I don't know if she knows how much this quote meant and still means to me. I live by it. A lot of the anxiety that all of us experience comes from our inability to deal with the unknown. A lot of my anxiety in college came from the fact that I was not yet able to appreciate the spaces between conclusions within which life happens. It's never a comfortable feeling to be pushed off a cliff when the rope to swing hasn't come yet. And that's how it feels; when the situation that fully supported you changes and the next one hasn't come, or when an important relationship ends and you have yet to find one that won't.
Living the questions is my mantra for dealing with lingering anxiety that I may have. I should probably get it tattooed on me at some point. My favorite part of the quote is the ending sentence that says, "perhaps you will then, gradually, without noticing it, live along some distant day into the answer." It describes so accurately the resolution that often comes to our questions when we're least expecting it. When I was struggling with getting over some of my past experiences, I used to say that I can't wait for the day when I'd wake up and realize that I wasn't hurting anymore. Part of me would doubt that that day would come and part of me believed in that day more strongly than anything.
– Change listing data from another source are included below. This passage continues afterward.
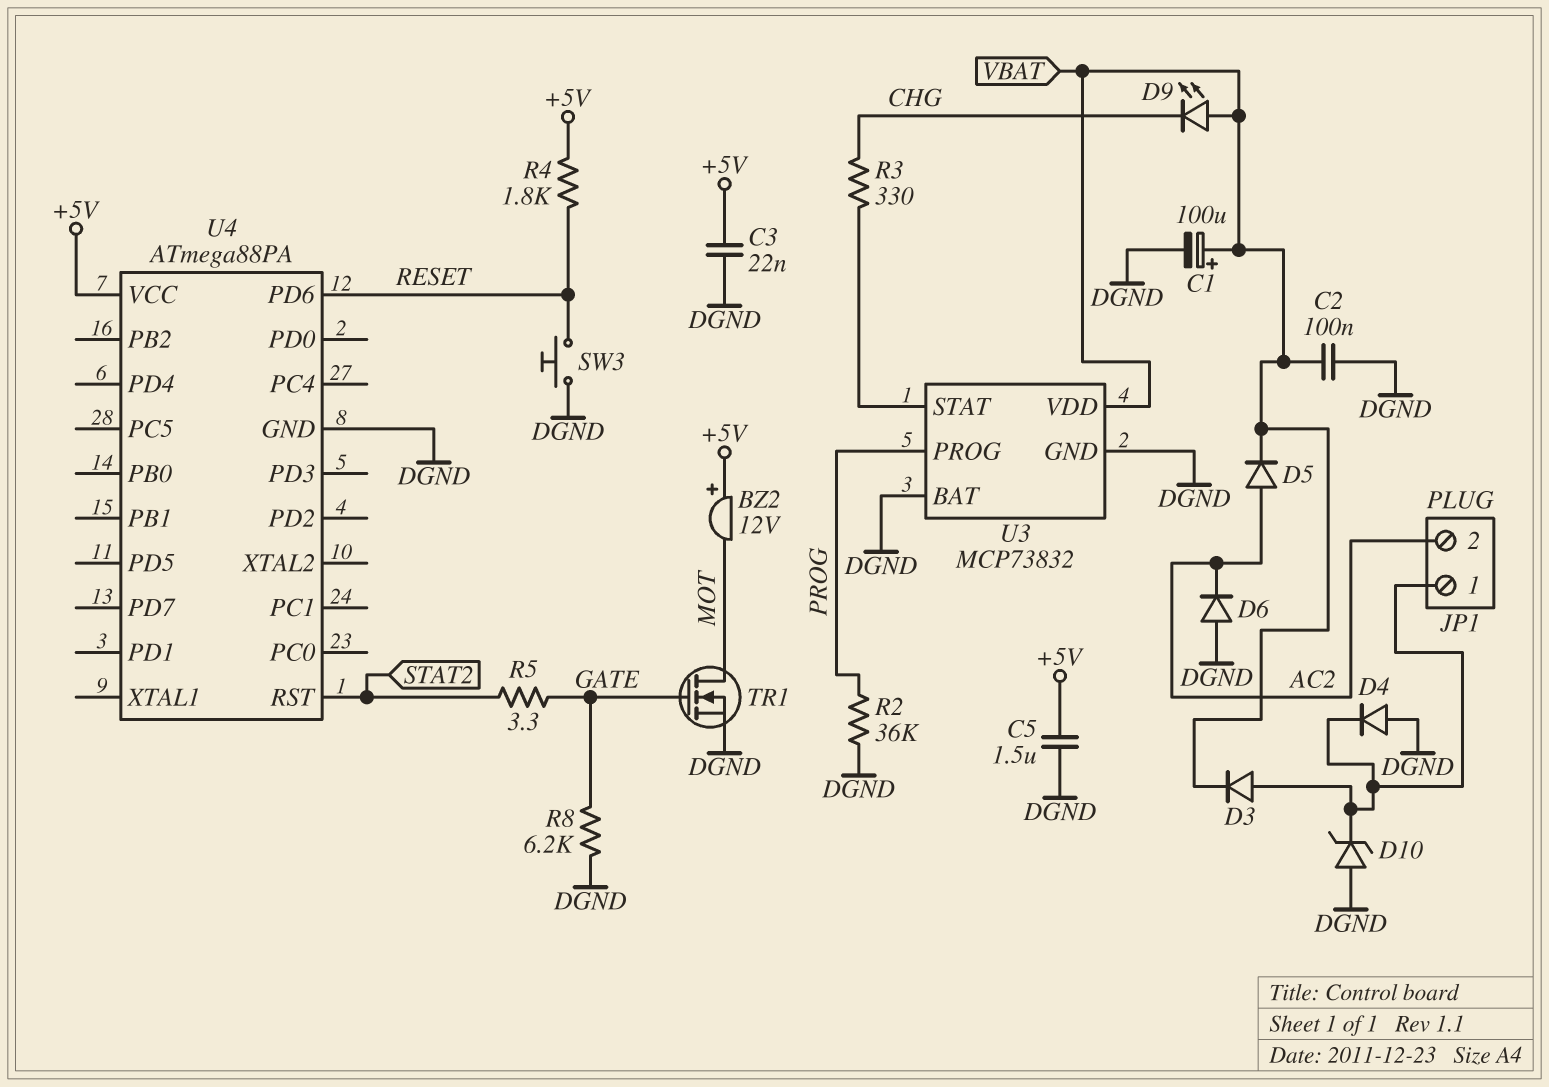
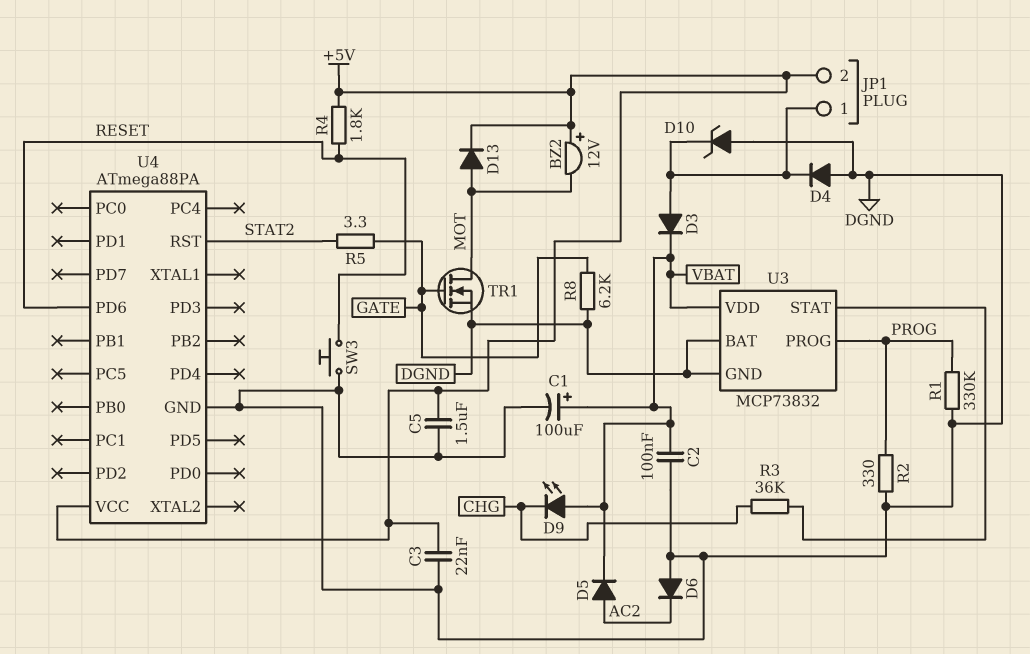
D13: none -> diode (A MOT, K +5V)
JP1 pin 2: AC2 -> +5V
R1: none -> 330k (DGND, PROG)
R2: 36k (DGND, PROG) -> 330 (DGND, PROG)
R3: 330 (CHG, U3/STAT) -> 36k (CHG, U3/STAT)

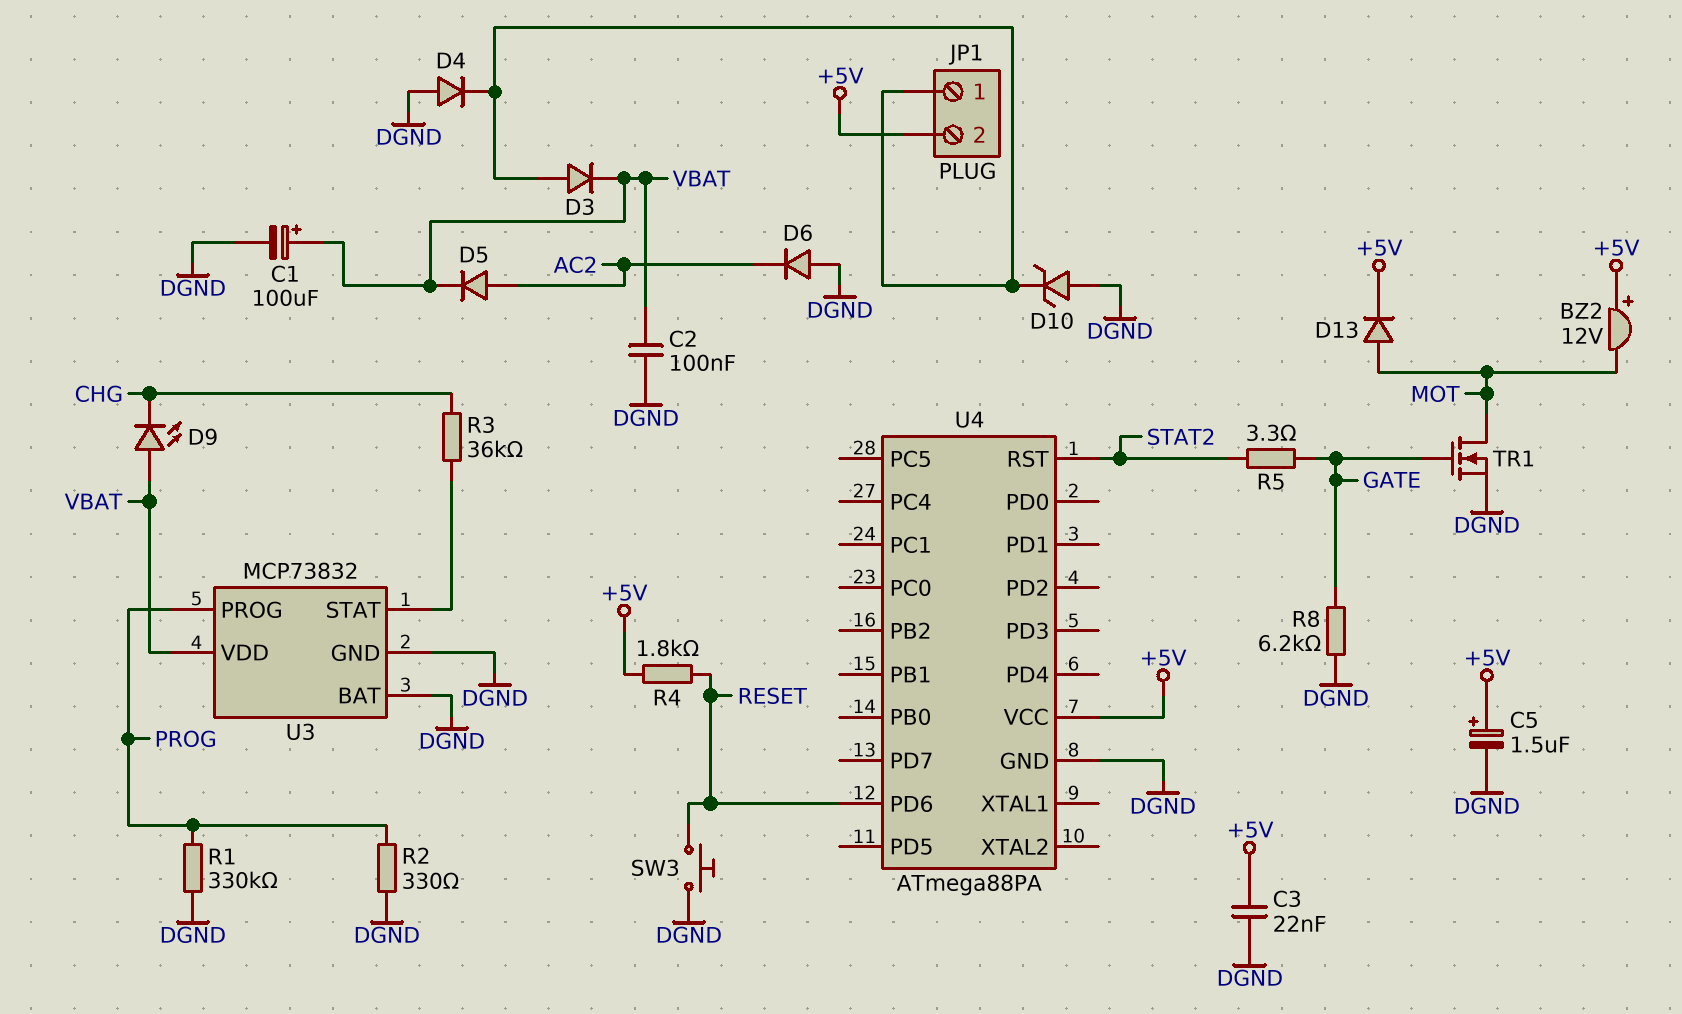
C5: 1.5uF (+5V, DGND) -> 1.5uF (plus +5V, minus DGND)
Living the questions, overall isn't really that bad. After all, that's what most of us are doing. Even when we do accomplish something and some of our questions are resolved, more come up. The beautiful thing is that we all live together in the in between spaces and are forced to rely on each other for comfort and camaraderie while we all live together into our own individual answers, hoping that our demons play well with others'.
Just this quote alone would have made a worthwhile post without all my musings on the side. I hope that by sharing it, I've encouraged you to live through some of your questions today instead of attempting to pass them by.
À tout a l'heure, mes amis!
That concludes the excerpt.